A fin de lograr una mayor aproximación al concepto agustiniano en complementariedad con la conceptualización léxica anterior, de acuerdo con Burt (1009), la paz,
Es la ausencia de disensiones y conflictos. Como tal, la paz se realiza perfectísimamente en un mundo en absoluta unidad. La paz es uno de los conceptos centrales del pensamiento de Agustín. El término pax en una de sus variadas aparece más de 2500 veces en los escritos de Agustín. Para que una persona tenga paz perfecta, tiene que haber armonía interna y externa.
El equilibrio entre la paz interna de uno mismo y la paz externa (la que se consigue con otras personas), al que el autor hace referencia, puede alcanzarse con ciertas garantías mediante el desarrollo y la potenciación de las cualidades de la humildad, el diálogo y el cultivo de la interioridad en el maestro, puestas al servicio del aprendizaje del alumno. La consecuencia inmediata es la proyección de esta misma paz en la sociedad como miembro que es y será de una comunidad determinada. Así, se comprobó que el equilibrio social se debe a la suma de los equilibrios de paz interior y externa que una misma persona establece consigo mismo y los demás. Esta es la clave explicativa de la relación entre la paz agustiniana y su integración en la perspectiva educativa. Contribuir a este equilibrio es hacerlo con una sociedad mejor y más humanizada. Quizás debamos plantearnos que Agustín nos ofrece con esta visión pedagógica una luz para educar o humanizar la educación, premisas que pueden hacer frente a la actual emergencia educativa impregnada de los postulados del relativismo, el nihilismo y el hedonismo. En este sentido, Burt advierte:
Agustín creía que la unidad de corazón (concordia), que es la esencia de la amistad y la fuente de la verdadera paz, es posible en cualquier nivel de la sociedad humana. La concordia constituye la raíz de la paz de toda sociedad humana, ya se trate del Estado o de la familia o de las asociaciones voluntarias como son las comunidades religiosas. (1012)

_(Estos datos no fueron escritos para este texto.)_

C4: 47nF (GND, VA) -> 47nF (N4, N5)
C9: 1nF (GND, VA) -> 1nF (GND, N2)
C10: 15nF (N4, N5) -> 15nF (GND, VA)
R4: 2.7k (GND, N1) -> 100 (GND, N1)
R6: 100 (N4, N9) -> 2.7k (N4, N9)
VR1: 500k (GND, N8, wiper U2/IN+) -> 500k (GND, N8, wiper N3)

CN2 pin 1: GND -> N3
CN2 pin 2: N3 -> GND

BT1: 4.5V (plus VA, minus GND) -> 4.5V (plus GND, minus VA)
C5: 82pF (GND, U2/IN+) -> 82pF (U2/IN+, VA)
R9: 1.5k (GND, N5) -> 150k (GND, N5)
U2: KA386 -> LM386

El maestro, según la tradición agustiniana, necesariamente tiene la función primordial de convertirse en uno de los garantes para revertir el proceso de deshumanización que actualmente padece gran parte de nuestras sociedades. La mejor forma es hacerlo desde la escuela, la familia y la educación. Maestro es el que enseña y el que guía la mirada del educando hacia su interior, por lo cual, si el maestro cultiva la paz, el alumno también lo hará desde la reflexión. El alumno aprende con la ayuda del maestro. El maestro no enseña solo los beneficios de la paz en el mundo, sino el modo de cultivarla a través del diálogo y la comunicación, de la sencillez, de la cercanía con el otro y de la humildad particular como el equilibrio entre la paz interior y la paz exterior. Estas cualidades y desarrollos personales, necesariamente —tal como Agustín lo aborda en sus obras pedagógicas—, primero han de estar presentes en el maestro, a fin de que después, por medio de la enseñanza, las recoja el alumno.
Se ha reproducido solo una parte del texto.